堤防で放尿ぐらい、根掛かりさせて釣糸を海中に放棄よりも、よっぽど罪はないってことか。
《一九六〇年代に、イギリスの大気科学者であり、化学者、海洋生物学者でもあるジェームズ・ラヴロックが「ガイア仮説」を唱えた。それによれば、地球は一つの巨大な生命体として機能し、土壌、大気、海洋が一つの循環系を構成して、それぞれに生息する動植物がその循環系を調整している。ラヴロックがこんにち恐れているのは、生きている地球が高熱に苦しんでいるのではないか、原因のウイルスは人間ではないかということだ。》(p251)
ウイルス、というよりも、宿主を殺して自分も一緒に死んでしまう、ガン細胞に近いのではないか。
《世界的に見ると、人口は四日に一〇〇万人ずつ増加している。だがこうした数字は実感しにくいので、人類は制御できないままに増えつづけ、やがて破滅するだろう。
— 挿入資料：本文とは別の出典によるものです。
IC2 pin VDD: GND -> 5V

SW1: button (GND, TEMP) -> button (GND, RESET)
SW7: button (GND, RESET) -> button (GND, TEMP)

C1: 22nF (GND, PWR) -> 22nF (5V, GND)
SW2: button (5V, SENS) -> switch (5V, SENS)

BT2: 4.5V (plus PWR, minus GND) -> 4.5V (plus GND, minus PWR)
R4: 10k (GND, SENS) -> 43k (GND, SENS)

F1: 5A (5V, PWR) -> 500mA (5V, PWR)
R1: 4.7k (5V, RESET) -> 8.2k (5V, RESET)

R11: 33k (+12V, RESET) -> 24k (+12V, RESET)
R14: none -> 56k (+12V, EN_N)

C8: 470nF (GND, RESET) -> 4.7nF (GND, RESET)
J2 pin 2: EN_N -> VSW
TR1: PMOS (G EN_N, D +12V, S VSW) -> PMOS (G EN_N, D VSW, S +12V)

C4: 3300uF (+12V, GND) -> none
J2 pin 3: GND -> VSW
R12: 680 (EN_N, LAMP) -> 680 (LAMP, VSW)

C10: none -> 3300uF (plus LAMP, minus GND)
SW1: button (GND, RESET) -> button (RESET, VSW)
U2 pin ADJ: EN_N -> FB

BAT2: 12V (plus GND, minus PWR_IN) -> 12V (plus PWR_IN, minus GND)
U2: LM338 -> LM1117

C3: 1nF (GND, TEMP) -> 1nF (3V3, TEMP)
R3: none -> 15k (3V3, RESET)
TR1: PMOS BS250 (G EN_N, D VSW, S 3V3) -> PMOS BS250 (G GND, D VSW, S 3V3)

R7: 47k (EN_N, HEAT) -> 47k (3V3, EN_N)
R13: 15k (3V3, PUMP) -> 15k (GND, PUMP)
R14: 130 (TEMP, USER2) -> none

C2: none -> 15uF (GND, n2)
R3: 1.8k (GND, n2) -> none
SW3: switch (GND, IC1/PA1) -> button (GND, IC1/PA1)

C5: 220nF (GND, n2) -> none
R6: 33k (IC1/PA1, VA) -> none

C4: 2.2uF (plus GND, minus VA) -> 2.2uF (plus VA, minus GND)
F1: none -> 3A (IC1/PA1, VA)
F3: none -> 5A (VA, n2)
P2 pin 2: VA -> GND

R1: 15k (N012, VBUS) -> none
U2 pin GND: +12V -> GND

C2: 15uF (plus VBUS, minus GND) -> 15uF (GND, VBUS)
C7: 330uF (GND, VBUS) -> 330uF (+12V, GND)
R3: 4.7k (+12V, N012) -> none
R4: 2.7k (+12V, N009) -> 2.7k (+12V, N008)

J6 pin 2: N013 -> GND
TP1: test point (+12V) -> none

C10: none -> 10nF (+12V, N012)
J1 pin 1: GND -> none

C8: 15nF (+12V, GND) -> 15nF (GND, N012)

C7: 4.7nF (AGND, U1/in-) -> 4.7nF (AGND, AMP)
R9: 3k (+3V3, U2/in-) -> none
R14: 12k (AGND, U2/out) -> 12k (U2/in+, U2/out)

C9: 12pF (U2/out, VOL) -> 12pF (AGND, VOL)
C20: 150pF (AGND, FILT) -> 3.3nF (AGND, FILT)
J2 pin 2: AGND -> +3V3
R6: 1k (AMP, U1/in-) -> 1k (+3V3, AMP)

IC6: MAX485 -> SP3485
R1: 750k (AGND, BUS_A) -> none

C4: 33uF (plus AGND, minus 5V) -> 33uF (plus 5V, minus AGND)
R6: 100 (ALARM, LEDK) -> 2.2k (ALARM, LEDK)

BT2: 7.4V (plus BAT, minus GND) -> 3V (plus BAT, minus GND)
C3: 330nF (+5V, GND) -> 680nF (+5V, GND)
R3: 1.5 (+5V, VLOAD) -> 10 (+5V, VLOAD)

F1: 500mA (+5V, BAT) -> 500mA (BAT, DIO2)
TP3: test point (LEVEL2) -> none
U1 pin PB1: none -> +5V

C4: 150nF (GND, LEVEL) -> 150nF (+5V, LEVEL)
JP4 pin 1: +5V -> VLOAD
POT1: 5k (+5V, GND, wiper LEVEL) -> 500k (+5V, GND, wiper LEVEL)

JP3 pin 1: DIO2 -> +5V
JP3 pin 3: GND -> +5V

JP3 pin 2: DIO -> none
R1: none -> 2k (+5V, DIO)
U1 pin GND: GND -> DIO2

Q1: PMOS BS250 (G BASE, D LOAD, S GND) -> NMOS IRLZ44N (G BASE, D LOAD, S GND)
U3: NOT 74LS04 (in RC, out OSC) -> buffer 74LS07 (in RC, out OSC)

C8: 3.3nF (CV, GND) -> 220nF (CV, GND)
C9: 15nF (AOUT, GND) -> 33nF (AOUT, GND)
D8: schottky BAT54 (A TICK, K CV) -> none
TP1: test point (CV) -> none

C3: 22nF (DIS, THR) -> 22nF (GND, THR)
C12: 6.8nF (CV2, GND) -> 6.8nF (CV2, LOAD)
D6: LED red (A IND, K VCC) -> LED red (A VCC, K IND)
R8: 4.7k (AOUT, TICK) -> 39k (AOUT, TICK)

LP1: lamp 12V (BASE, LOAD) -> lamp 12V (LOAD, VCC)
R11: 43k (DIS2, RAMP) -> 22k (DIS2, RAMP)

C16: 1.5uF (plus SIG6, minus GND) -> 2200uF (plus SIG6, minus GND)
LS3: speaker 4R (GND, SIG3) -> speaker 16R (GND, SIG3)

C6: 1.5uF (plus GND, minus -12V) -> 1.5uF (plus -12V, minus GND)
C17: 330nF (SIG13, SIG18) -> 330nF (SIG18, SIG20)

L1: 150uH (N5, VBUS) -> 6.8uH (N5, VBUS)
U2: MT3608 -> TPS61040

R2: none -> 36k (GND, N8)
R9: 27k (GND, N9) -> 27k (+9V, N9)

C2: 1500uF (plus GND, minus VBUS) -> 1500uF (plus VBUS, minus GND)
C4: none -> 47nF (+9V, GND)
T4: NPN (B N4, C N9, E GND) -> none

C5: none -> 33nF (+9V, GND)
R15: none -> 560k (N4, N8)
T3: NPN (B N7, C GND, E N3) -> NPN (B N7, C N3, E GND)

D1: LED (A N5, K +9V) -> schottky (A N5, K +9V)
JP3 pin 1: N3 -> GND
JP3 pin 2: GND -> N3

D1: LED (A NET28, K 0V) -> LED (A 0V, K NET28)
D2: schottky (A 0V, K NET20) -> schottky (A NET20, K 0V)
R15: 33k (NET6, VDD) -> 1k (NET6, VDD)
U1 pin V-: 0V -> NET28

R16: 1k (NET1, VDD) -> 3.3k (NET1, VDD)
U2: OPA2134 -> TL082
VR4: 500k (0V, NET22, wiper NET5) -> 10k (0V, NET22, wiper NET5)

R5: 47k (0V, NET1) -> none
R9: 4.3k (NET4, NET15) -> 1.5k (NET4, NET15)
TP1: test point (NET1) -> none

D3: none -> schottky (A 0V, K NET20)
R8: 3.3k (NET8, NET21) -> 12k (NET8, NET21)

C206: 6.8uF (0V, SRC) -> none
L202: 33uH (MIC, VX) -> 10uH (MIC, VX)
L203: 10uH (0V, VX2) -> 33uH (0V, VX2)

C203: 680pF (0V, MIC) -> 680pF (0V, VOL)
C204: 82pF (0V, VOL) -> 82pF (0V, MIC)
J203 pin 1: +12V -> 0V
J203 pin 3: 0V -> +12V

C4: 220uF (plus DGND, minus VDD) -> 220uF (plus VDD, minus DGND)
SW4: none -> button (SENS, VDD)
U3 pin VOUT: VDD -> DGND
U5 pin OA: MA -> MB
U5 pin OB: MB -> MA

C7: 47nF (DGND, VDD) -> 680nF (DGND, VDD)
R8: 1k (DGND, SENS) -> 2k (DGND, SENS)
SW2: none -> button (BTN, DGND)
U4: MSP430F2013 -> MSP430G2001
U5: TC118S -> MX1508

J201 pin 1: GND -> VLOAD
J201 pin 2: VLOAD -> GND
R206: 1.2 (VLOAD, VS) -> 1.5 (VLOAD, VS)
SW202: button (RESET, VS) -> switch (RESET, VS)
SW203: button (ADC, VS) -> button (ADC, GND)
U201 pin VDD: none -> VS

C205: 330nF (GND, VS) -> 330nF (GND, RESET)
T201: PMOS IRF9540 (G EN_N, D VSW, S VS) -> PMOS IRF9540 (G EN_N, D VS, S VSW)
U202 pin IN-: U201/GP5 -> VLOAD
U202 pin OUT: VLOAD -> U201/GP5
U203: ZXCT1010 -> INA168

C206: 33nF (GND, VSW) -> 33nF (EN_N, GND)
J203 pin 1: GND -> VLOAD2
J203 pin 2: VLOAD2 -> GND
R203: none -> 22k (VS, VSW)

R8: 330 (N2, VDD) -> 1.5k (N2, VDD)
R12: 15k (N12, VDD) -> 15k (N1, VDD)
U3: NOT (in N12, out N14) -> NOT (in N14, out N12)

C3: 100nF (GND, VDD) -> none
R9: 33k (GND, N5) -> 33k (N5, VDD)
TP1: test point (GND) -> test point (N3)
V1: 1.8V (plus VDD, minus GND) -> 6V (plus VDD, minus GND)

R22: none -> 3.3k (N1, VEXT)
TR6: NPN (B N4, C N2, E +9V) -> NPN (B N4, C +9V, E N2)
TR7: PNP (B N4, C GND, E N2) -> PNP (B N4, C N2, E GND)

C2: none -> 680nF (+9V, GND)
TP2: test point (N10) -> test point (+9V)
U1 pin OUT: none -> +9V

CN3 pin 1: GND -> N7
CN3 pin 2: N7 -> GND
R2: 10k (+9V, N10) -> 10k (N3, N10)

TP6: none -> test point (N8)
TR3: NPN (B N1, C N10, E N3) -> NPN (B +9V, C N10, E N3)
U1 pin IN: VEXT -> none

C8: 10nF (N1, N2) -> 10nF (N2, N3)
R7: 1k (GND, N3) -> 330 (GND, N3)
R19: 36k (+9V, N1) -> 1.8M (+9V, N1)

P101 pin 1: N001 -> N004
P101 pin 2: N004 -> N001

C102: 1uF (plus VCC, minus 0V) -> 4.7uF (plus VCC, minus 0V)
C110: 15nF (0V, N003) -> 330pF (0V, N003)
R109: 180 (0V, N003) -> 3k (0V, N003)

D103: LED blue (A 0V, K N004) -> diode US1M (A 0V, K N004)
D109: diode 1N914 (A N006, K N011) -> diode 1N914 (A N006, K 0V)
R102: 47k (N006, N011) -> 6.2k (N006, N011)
地球という入れ物に大きくなりすぎたほかのすべての種が、そうした運命をたどったのだ。そんなシナリオを変える唯一の手は、全人類が自分を犠牲にして自発的に絶滅するケースを除けば、私たちを特別な存在にしているのはやはり知性なのだと証明することである。》(p397)
少子化というのは、日本を含めた先進国という、全体のごく一部だけを切り取って見た場合、そう言えるってことですね。
さて、人類破滅を回避する唯一の手、知性を持つ人類だからこそ可能な解決策とは?
この部分、この本の結論部分にあたります。
《知性による解決には、私たちの知識の真価を試す勇気と知恵が不可欠だ。その解決法は、命に関わることはないが、さまざまな心痛や苦悩を伴うからだ。つまり今後は、地球上の出産可能な全女性に子供を一人と限定するのである。》(p397)
喧々囂々、侃々諤々の議論になりそうな結論ですね。
そしてその結果。
《いまから一〇〇年足らずのちの二一〇〇年までに、人類は一六億人になる。これは、エネルギーや薬や食糧の生産量が増えたことにより人口が倍増し、次いで二度目の倍増をする前の一九世紀以来の数である。》(p399)
その程度にまで人口が減少すれば、地球にダメージを与えず、かつ他の生物と共存しつつ、人類は持続可能、ということなんでしょう。
でも、ずーっと「全女性に子供を一人と限定」しちゃったら、いつか人類はいなくなっちゃうはずだよなあ。